C'est le premier texte des "Chansons à l'ombre", pp. 9-10. On le trouve ici et là sur Internet avec des fautes mineures répétées par la pratique du copier/coller. En principe il est ici tel que l'auteur l'avait voulu. Ceux de nos lecteurs qui se poseraient des questions sur le mot orfrois (vers 5) sauront qu'il s'agit de broderies, souvent sur des vêtements ecclésiastiques, et que le mot arroi (vers 6) évoque l'apparat, si cela peut calmer leur désarroi.

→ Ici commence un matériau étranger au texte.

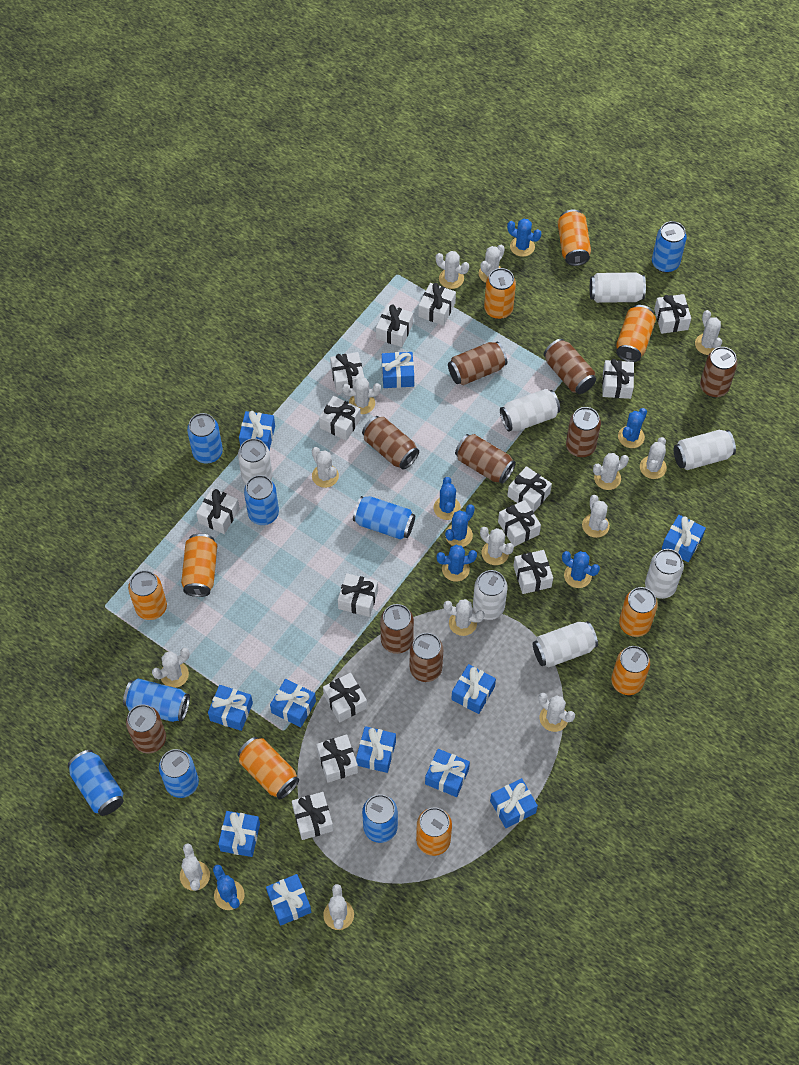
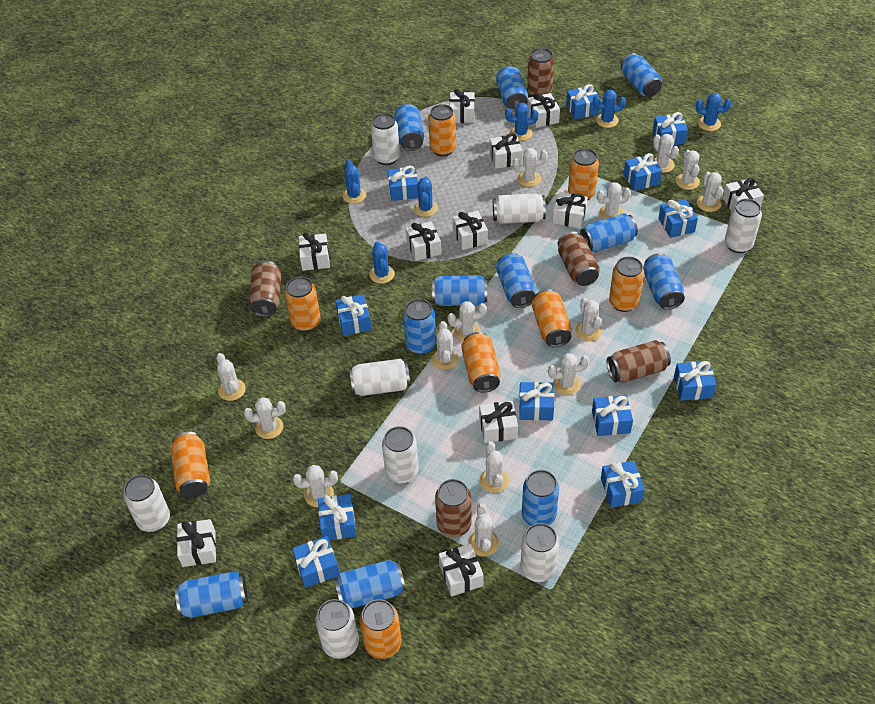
blue cactus: 7 -> 6
blue can: 8 -> 11
blue gift: 11 -> 12
brown can: 9 -> 5
orange can: 9 -> 8
white can: 7 -> 8
white gift: 14 -> 11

Au début du livre La Clarté de Vie, on trouve cette dédicace, que l'auteur signe de ses initiales : "Au printemps de Touraine, son hôte ébloui et reconnaissant." C'est qu'il y vivait : au château de la Thomasserie à Vallières-les-Grandes (Loir et Cher), de 1914 à 1926, non loin d'Amboise. Auparavant, de 1887 à 1896, il avait habité le chàteau de Nazelles. (Ce château est aujourd'hui transformé en hôtel et on peut dormir dans la chambre du poète. Voyez l'historique et écoutez les Soirées de Nazelles de Francis Poulenc.)
Plus tard, il suivit l'Amasse et alla vivre rue de la Concorde à Amboise.
Sur Vielé-Griffin, lisez la notice Wikipédia. On peut aussi consulter le texte de la causerie "Francis Vielé-Griffin (1863 - 1937), poète de la Loire" faite en août 2000 par Catherine Réault-Crosnier. Les citations sont nombreuses et utiles.
Le portrait par Jean Veber le montre en 1898, à l'époque de la lente Loire…]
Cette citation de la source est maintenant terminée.